5.12.2008

Stream of consciousness

For as hard as it is to grow up, it sure feels good afterwards. I can only relate this phenomenon to exercise. Point made. I feel as though I am really discovering myself through the process though; clearly I’m not there yet, but I’m learning so much. My most recently learned lessons are that I am an incredible twit sometimes (in the bad way), that I have a soul mate searching for me, and that I have a lot of growing up left to do in my life. I’ve discovered that life can bring me incredible joy beyond the possible pain. For as much as I love being a student whose life is saturated in the university environment, I think that I really will be ready to move on and have a real life after graduation. I love all that life can offer. I especially love the arts: movies, museums, music, theater, dance, literature, photography, life. They are all magical and bring joy to my everyday mundane.

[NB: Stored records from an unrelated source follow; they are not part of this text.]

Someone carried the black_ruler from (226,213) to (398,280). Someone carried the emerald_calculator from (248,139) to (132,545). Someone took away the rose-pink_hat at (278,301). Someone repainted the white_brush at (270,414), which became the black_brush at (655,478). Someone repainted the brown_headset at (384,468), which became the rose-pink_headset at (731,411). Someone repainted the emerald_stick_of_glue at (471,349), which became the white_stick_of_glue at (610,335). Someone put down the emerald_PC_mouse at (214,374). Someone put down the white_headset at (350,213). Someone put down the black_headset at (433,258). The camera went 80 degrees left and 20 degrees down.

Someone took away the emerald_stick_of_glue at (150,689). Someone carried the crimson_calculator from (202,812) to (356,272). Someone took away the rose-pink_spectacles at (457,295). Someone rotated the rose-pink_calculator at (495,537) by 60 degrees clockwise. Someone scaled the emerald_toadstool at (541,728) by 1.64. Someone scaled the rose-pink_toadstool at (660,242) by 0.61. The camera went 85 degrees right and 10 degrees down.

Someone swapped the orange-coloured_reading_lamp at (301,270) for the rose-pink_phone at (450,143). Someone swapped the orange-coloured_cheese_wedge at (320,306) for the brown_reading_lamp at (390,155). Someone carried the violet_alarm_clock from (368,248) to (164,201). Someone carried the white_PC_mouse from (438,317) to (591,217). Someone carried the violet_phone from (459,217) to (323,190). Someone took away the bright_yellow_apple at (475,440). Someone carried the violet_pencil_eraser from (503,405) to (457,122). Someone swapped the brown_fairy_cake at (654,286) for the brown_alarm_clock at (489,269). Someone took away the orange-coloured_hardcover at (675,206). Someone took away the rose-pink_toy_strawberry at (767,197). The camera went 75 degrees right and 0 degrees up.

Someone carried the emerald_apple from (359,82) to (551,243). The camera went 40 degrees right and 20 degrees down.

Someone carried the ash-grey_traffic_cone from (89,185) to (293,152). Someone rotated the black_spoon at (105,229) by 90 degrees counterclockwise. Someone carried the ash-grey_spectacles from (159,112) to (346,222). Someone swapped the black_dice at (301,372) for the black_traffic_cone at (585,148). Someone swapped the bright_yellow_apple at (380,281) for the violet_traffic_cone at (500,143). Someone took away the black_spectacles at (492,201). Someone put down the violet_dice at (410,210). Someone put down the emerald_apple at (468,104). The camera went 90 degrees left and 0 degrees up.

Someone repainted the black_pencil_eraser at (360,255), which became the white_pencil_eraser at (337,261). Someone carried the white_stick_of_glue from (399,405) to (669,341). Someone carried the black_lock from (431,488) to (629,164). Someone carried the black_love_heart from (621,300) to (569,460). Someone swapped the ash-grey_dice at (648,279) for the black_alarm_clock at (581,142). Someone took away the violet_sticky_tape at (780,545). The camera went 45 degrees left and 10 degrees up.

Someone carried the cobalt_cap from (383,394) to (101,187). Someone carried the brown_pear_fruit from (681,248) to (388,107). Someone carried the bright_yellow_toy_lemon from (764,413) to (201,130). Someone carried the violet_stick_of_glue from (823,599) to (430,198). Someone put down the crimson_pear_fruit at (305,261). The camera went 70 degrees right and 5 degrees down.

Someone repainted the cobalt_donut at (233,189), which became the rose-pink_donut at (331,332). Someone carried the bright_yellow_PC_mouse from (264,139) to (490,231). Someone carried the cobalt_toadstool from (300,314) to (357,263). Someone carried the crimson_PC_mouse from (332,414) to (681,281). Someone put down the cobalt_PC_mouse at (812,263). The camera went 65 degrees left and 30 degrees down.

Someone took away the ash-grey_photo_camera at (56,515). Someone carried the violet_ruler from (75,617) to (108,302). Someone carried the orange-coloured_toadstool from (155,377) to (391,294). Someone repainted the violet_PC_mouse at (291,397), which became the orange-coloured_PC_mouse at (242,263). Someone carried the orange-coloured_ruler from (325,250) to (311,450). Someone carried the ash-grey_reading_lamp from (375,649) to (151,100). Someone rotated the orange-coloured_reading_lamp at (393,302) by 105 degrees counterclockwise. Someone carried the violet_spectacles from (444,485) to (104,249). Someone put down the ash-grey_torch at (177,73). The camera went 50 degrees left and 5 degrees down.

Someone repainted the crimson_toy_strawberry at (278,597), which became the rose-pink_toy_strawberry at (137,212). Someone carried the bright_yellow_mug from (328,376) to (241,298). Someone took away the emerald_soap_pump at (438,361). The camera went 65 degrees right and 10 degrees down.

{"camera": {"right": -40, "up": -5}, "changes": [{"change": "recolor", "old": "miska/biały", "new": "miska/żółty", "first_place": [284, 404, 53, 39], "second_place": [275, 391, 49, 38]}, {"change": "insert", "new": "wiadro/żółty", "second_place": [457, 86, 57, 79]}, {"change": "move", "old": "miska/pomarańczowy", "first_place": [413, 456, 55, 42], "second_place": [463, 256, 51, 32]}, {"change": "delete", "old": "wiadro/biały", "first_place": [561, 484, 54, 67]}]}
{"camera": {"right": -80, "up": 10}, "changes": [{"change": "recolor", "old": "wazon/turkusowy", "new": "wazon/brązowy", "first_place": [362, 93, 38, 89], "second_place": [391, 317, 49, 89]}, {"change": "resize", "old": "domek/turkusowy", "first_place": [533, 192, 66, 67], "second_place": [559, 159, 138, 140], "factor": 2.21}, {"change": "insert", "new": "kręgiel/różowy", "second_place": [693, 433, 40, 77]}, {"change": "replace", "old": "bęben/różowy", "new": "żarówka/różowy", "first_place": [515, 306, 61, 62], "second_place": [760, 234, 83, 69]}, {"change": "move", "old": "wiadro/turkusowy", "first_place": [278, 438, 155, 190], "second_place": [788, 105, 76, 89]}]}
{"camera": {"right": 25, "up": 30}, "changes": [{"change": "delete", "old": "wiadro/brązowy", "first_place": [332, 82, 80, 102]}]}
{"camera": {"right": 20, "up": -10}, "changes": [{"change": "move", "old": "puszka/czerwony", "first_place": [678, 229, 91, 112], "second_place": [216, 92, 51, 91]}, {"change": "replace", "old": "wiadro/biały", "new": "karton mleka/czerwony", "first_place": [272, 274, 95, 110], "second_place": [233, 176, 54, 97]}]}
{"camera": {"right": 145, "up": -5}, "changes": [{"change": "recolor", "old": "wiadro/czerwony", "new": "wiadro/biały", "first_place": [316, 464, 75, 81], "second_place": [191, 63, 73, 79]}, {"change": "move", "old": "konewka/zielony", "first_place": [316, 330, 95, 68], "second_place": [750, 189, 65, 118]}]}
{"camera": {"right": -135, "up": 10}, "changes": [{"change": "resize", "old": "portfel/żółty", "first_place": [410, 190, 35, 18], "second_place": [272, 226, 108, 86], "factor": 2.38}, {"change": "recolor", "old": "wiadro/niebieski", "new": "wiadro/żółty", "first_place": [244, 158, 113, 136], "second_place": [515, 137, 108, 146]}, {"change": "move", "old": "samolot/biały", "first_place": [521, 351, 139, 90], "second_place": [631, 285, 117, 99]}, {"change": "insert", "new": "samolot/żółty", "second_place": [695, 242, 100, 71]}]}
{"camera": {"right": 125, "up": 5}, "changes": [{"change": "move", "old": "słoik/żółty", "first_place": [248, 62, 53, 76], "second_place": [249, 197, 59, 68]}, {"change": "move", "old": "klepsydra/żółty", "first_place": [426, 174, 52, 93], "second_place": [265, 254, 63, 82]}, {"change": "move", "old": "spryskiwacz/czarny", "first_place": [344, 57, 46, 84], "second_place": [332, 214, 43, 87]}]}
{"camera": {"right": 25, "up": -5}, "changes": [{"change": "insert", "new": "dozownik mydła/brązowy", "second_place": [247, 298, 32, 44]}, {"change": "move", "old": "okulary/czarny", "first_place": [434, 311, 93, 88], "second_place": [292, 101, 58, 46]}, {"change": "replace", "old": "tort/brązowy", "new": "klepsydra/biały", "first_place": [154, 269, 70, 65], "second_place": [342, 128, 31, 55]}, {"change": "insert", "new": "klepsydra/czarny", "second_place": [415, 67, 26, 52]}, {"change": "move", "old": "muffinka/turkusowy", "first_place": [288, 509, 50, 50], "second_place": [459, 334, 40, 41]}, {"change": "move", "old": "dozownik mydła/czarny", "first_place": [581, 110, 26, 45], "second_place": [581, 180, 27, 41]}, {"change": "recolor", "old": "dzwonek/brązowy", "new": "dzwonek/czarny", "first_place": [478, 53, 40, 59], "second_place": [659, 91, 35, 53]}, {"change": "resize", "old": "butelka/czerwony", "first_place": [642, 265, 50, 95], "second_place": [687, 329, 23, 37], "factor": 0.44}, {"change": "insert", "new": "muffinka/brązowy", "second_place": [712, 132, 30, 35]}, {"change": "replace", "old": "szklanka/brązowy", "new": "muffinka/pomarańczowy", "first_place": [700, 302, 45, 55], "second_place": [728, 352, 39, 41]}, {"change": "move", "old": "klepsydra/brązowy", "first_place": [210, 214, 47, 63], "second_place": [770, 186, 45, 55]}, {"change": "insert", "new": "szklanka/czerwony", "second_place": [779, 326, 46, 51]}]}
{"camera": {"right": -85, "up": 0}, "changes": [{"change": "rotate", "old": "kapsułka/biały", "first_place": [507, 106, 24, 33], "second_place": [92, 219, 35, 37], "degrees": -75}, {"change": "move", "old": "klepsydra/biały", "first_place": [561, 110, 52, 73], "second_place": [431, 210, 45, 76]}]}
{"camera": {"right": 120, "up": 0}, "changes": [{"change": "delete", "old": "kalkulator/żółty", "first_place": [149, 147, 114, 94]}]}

Now, about the everyday mundane:
I’ve moved into a new apartment. As you can see, I’ve written more since I’ve moved in and that’s not because my new roommates are bringing me uncontrollable joy to write about. They are very cordial, nice. They are quiet and reserved. That is virtually all that I know about them and I’ve lived here for two weeks. Granted, that’s not very long, but long enough.

Recently I’ve felt as though there is something inside of me that is struggling to come out, but just doesn’t know how. I wish that I could identify this source of internal pressure. Or at least discover the outlet by way its release might come about. I feel as though my head is not yet smart enough to say what my soul already knows. Listening to music, daydreaming, and surrounding myself with the art and inspiration that I love only encourages the swelling, but not the release.

For as much as I love life, I’ve also had some very conflicting thoughts about it as well. “What’s the point?” I’ve often wondered. I am very religious and understand that perspective, but my brain can’t really wrap itself around the entire concept of what the purpose of stress, time, and the details of the day really mean in the entire scheme of things.

Random stream, I know. Yet, mind you, this is merely a minute snippet of how my mind operates on a minute to minute basis.